ON May 2, which is designated as Israel’s Holocaust Remembrance Day, a resolution condemning anti-Semitism was introduced by two senators who don’t see eye-to-eye on much, but did come together to show bipartisan unity on this important issue.
According to the FBI, 938 anti-Semitic incidents occurred nationwide in 2017, a significant 37 percent increase over the year before.
Amid efforts across the country to bolster hate crime laws, Sen. Ted Cruz, a Texas Republican, and Sen. Tim Kaine, a Virginia Democrat, introduced the straightforwardly titled “Resolution Condemning all forms of antisemitism” in light of recent events, including the deadly shootings at U.S. synagogues in Pittsburgh and Poway, Calif.
The resolution points out that “Jews are the targets of the majority of hate crimes committed in the United States against any religious group ... ,” and refers to the “systematic discrimination” and “long perpetuated myths” Jews have faced from the purveyors of anti-Semitism.
In addition to Kaine and Cruz, 42 senators—38 Republicans and four Democrats—have so far signed on as co-sponsors of the resolution, though there is time for more senators to add their names.
To avoid the politically contentious pitfalls that have divided the two parties, the resolution does not mention issues such as an anti-Israel bias that Democrats have been accused of by Republicans, or the rise of the white nationalist movement that Democrats have linked to Republican President Donald Trump.
But in their respective remarks introducing the resolution, current events were nevertheless the go-to topics. Cruz noted “hateful cartoons in major news publications, [and] anti-Semitic smears in the halls of Congress,” while Kaine alluded to “white supremacists terrorizing—and even murdering—people in Charlottesville while chanting anti-Semitic slogans lifted from Nazi rallies.”
We would like to think that a bipartisan resolution denouncing anti-Semitism would boost the wattage of the spotlight that’s already on it. Maybe, maybe not. The problem with decrying such unacceptable human behavior is that it falls on the deaf ears of those who most need to hear and understand it.
Lawmakers have also taken aim at anti-Semitism in bipartisan legislative fashion. Sen. Tim Scott, a South Carolina Republican, and Sen. Bob Casey, a Pennsylvania Democrat, have resurrected the Anti-Semitism Awareness Act for 2019.

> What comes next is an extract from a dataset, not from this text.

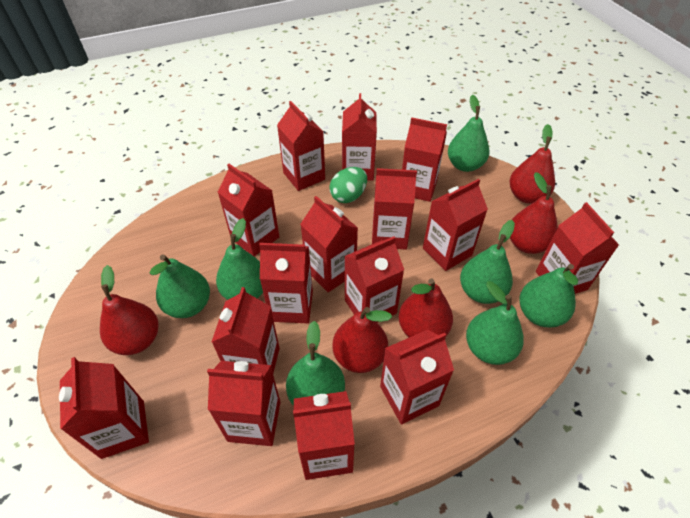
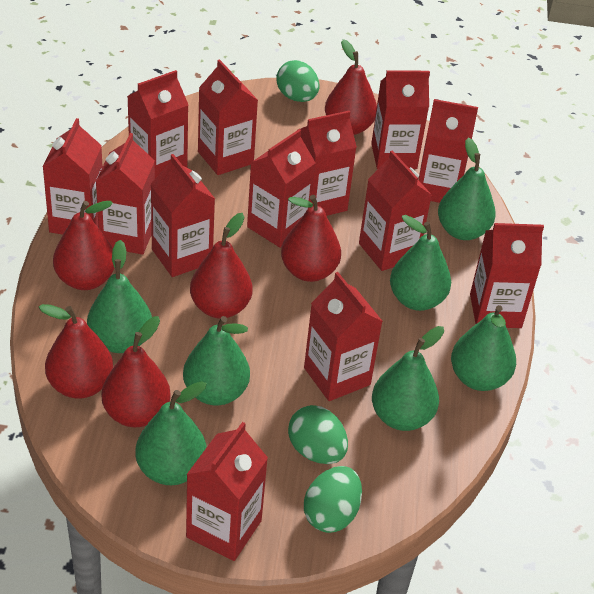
green egg: 1 -> 3
red carton: 15 -> 13
red pear: 5 -> 6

The legislation targets anti-Semitic behavior on college campuses, where the Anti-Defamation League says 204 incidents were reported in 2017—nearly twice the 108 reported the year before. A possibly fatal flaw cited in the bill is its definition of what constitutes an anti-Semitic deed:
“Antisemitism,” the bill says, “is a certain perception of Jews, which may be expressed as hatred toward Jews. Rhetorical and physical manifestations of antisemitism are directed toward Jewish or non-Jewish individuals and/or their property, toward Jewish community institutions and religious facilities.”
Critics say the definition is vague and overly broad, and could, as discussed in an essay on the website thefire.org, be used against statements made in a scholarly debate over Israeli government policies. And that, they say, could violate a student’s freedom of speech.
Anti-Semitism, like any sort of ethnic or racial bigotry, is often systemic, baked into certain segments of society slow to recognize the importance of equality and the ignorance of hate.
In addition to tougher federal and state hate crime laws, the most effective weapon against hate is to take a unified stand against it. The bipartisan resolution and legislative efforts are a good start. Unequivocal leadership by the White House would be a big help.